Woman, object, corpse: Killing women through media

Since Valentine’s Day everyone has been talking about the murder of Reeva Steenkamp, although rarely in those terms. We know that her boyfriend, Oscar Pistorius, shot her four times and killed her while she was behind a locked door in their bathroom in a gated estate. We know that he has a history of domestic violence, a penchant for shooting things. We know absolutely everything about his extensive sporting achievements. The main thing, however, that we know about Steenkamp is that she was a model, and that she was really hot.

There are other pieces of information framing the dead woman, including that she had a Bachelor of Laws from Nelson Mandela Metropolitan University and had briefly worked as a paralegal on graduation. However, almost every image of Steenkamp in the days following her murder featured her near-to-naked body, including the episode of a reality series aired in South Africa just after she died. This body was described in an article by a former editor of men’s magazine FHM as ‘tanned and taut’ — a (dead) body that appears to look exactly like (a) woman is supposed to.

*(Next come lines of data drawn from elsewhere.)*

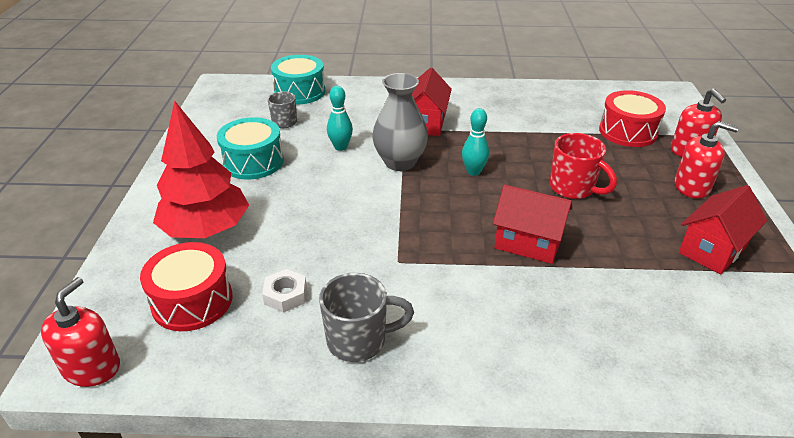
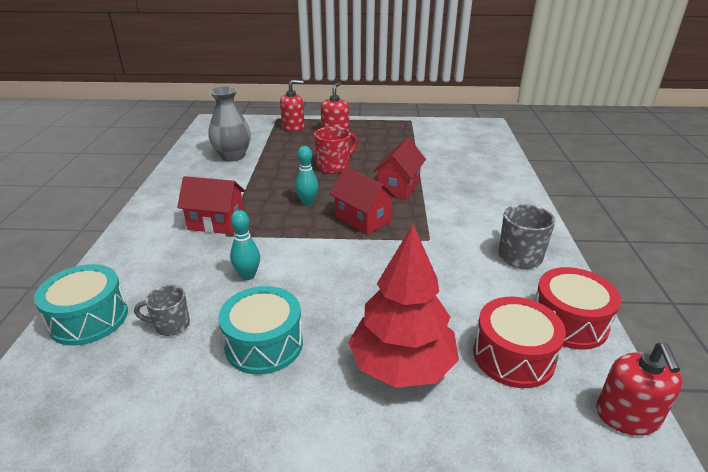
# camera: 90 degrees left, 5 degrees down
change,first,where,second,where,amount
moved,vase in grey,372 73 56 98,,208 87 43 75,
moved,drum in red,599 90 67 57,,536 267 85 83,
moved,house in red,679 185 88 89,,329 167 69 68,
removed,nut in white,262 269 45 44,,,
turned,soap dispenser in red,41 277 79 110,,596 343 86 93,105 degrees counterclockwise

Neelika Jayawardane and Sean Jacobs (in their recent blog post here) summarized the problematics of Steenkamp’s representation: “ … It did look unseemly that while we spoke blithely of the commodification of women’s bodies, and the relationship of such commodification to gender-based violence, we were simultaneously treated to images of Steenkamp’s  participation in the industry that commodifies women’s bodies.” The post also linked to the two Guardian op-ed pieces that deal specifically with the imaging of Steenkamp in tabloids and mainstream media: Marina Hyde’s piece pointed to the pornification of Steenkamp in British tabloids, noting that The Sun did not bother with a page 3 ‘girl’ on the day of Steenkamp’s death since this role had already been ascribed to her image. Another Guardian reporter, Paul Harris, discussed how this was replicated in the United States as well as in South Africa.

These articles proffer a disgust of a media industry that uses the image of a recently-dead woman dressed provocatively to sell the story of her death. Each article hints that these images enact a violence towards Steenkamp and to women generally. However, it has yet to be discussed exactly how this very particular objectification fits into a chain of subject to object, women to corpse (un)becomings in a horrifying set of assumed complicities, participations and consents. What is it in this case that Steenkamp’s bikini might be said to provoke? And what kind of object does her body become in this schema? A commodity, a fetish, certainly. However, Steenkamp and her womanness also retain the status of another very particular kind of object: a corpse.

In the same week that the image of Steenkamp’s body was all over our media, a billboard appeared in central Cape Town’s Kloof Street (in the photo at the top of this post). The billboard also featured the body of an abused woman or, here, a girl. It shows a young black girl curled up on her side on the floor clutching a sheet. Her underwear is above her head, her trousers are pulled down, exposing her buttocks and there is blood on her shirt. It is difficult to tell if she is dead or catatonic, but it is clear we should infer that she has been raped. Across this image are two yellow strips reminiscent of crime tape, one of which reads, ‘Underage drinking: is it worth it’. Below in bigger uppercase lettering, the text, ‘YOU DECIDE’.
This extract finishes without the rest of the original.